The contract wins “are definitely real gains,” Ruth Milkman, a sociologist and head of the labor studies department at the City University of New York, writes in an email. But “they may reflect the tight labor market ... as much as anything else.” In the case of UPS, they also reflect the threat of losing market share in a strike, she adds.

Historically, union workers have proved to be the one labor group that can, at times, push against chill economic winds. But labor economists aren’t at all sure that they can do it now when their leverage is limited to a few highly organized sectors of the economy.

Unions are busy organizing other sectors. Last year, the number of petitions for a union at workplaces and the number of workplace elections won by unions reached a seven-year high. And public approval of unions stands at 71%, according to a Gallup Poll last year, the highest since 1965. 

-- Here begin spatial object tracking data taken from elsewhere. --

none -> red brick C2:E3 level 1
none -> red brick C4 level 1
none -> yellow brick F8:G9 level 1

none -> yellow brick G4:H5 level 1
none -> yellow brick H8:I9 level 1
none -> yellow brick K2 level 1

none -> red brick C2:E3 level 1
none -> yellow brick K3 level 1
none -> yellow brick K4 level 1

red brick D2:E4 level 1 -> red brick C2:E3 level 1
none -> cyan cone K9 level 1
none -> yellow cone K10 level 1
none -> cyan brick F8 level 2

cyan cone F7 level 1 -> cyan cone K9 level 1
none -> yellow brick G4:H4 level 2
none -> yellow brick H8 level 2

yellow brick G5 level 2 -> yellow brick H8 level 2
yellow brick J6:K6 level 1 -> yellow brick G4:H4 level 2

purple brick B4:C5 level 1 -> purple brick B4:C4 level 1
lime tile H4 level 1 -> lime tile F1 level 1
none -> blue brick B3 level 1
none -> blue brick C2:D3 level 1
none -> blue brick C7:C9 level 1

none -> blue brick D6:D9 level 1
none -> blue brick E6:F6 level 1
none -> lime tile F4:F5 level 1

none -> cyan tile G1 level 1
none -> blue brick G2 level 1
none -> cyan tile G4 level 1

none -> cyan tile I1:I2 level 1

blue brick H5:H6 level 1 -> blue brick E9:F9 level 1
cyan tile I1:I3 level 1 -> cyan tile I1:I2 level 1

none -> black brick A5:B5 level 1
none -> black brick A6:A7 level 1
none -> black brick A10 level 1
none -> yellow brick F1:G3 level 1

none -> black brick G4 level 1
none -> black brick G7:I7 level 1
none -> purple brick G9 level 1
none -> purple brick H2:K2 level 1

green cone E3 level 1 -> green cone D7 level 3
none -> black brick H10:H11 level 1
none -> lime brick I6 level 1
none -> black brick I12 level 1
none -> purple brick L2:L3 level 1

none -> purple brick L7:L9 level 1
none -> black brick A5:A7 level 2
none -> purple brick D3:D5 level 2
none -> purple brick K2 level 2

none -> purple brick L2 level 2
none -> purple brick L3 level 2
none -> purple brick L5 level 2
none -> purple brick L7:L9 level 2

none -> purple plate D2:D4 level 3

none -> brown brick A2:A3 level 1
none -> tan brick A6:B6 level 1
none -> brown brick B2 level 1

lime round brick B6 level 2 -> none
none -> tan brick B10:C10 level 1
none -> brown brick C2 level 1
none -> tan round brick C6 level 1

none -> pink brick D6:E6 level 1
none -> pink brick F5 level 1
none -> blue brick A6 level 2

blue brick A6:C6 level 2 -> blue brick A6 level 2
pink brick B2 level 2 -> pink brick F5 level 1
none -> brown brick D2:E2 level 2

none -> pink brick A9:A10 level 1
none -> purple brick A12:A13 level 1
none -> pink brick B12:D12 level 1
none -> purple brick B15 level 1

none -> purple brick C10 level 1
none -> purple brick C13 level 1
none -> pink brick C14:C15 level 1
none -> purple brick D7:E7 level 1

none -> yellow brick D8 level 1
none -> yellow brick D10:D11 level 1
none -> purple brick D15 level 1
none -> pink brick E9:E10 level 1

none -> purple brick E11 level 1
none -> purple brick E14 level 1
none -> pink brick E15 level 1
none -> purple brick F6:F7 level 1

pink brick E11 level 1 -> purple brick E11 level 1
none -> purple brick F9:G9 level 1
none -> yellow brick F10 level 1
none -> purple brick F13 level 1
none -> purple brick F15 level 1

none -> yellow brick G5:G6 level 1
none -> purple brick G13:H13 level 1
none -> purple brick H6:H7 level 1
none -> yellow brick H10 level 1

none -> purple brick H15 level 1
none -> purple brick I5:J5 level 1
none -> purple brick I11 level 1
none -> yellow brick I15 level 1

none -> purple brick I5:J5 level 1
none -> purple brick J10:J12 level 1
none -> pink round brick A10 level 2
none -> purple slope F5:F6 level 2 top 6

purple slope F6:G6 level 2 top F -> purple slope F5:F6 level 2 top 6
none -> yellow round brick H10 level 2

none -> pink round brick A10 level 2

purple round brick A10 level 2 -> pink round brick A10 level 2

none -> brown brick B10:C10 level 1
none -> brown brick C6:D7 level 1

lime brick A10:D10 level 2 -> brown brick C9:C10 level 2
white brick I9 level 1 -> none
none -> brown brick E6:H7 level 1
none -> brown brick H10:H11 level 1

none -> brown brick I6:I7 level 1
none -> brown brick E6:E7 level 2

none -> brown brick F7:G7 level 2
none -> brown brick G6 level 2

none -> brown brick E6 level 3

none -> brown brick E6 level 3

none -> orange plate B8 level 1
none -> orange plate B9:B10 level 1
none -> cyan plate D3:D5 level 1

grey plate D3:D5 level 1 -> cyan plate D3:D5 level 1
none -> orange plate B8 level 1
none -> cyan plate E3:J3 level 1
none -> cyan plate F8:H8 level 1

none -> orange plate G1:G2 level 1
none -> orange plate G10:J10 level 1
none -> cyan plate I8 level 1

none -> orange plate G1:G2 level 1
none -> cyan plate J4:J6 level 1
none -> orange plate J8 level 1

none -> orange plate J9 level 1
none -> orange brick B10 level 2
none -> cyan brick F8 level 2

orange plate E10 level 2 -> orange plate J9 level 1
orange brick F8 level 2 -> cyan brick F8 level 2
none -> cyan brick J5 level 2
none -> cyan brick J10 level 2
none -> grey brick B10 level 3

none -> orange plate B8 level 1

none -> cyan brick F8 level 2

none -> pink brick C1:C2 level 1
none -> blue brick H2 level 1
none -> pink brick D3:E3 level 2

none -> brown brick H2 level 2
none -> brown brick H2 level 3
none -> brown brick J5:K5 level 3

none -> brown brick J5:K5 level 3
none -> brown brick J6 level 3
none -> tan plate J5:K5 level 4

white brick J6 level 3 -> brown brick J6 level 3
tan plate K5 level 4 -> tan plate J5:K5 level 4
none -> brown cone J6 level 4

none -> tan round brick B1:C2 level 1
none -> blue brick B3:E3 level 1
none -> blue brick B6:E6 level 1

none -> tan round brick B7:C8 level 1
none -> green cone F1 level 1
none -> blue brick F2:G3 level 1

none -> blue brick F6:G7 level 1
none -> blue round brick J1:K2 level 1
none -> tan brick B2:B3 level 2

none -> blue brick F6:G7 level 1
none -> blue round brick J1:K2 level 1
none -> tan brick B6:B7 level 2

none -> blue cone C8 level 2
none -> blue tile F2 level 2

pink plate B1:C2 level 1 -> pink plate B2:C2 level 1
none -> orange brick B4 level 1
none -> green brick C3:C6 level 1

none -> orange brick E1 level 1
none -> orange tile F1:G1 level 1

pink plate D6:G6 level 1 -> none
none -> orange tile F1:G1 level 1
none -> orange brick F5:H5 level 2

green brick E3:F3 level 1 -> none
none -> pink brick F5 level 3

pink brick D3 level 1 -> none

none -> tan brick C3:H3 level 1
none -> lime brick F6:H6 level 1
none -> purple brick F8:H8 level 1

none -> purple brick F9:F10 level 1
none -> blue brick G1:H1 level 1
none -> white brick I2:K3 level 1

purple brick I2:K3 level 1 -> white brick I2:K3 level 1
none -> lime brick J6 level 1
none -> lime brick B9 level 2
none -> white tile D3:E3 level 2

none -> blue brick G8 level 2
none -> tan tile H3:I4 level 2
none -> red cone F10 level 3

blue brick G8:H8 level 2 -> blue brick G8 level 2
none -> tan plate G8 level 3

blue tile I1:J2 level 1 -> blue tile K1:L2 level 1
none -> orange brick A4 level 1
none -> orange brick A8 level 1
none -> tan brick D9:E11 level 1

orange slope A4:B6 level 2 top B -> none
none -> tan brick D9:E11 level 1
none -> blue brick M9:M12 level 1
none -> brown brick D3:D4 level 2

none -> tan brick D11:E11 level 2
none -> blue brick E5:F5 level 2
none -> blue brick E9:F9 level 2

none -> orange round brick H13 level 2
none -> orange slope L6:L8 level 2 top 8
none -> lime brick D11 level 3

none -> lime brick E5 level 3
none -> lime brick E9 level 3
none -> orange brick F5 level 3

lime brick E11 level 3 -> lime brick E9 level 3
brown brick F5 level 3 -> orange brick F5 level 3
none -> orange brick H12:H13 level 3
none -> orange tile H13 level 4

Despite all this momentum, many newly organized workers have failed so far to win the most important thing: a contract. Many companies are dragging their feet when it comes to bargaining. 

“Obviously, their strategy is this: ‘We will not sign a collective bargaining contract. ... We will wait for the next turn of the economic cycle when there is a recession or something,’” says Nelson Lichtenstein, a historian and director of the Center for the Study of Work, Labor, and Democracy at the University of California, Santa Barbara. Absent a change in labor laws, which would tilt the advantage back in unions’ favor, a rebound looks unlikely, he says.

Members of the Air Line Pilots Association International walk an informational picket on behalf of United Airlines pilots at O'Hare International Airport, May 12, 2023, in Chicago. Pilots at several airlines including United have won large pay raises.
Charles Rex Arbogast/AP

“The courts and maybe the Congress and certainly the managerial mindset could shift,” he adds. “When you talk about union upheaval – or other upheavals – usually the elites make concessions because they think concessions are the lesser of two evils. So you think that communism is sweeping the country in 1937? Let’s recognize some unions because there could be a rebellion. And if you think that urban riots are going to progress even more in the ’60s, we’d better offer some civil rights laws.”

From management’s perspective, unions often represent a large – and unnecessary – interference in company-employee communication and problem-solving. “Waffle House is proud of its long record of effectively addressing concerns our Associates report to us,” the company said in a statement to the Monitor. Senior managers have met with workers at the Columbia restaurant. “We’ve already carried out work on most of the issues that were discussed, and we are working on others.”

Generally speaking, employers are not sounding conciliatory, even those who have seen unions organize small parts of their operations.

“The direct relationship we have with our partners [workers] enhances our ability to anticipate and meet our partners needs, provide opportunities for their success, and is fundamental to who we are and to the success of our business,” Starbucks said in a statement to the Monitor. “We respect the right of the 3% of stores that have opted for union representation. ... [But] as a result of the direct employment relationship preferred by nearly 97% of our partners, we continue to work to reinvent and improve the Starbucks experience.”

Ms. Parker, at Waffle House, has noticed a change since her mini-strike. “My coworkers, some of them have been very against what I did. And the atmosphere among managers is very different now, I’ll leave it at that,” she says. “But everybody is paycheck to paycheck, and the cost of living is high. ... I’m going to keep pushing.”

Staff writer Ali Martin contributed to this story from Los Angeles.

Editor’s note: The status of the International Longshore and Warehouse Union’s tentative six-year contract has been clarified.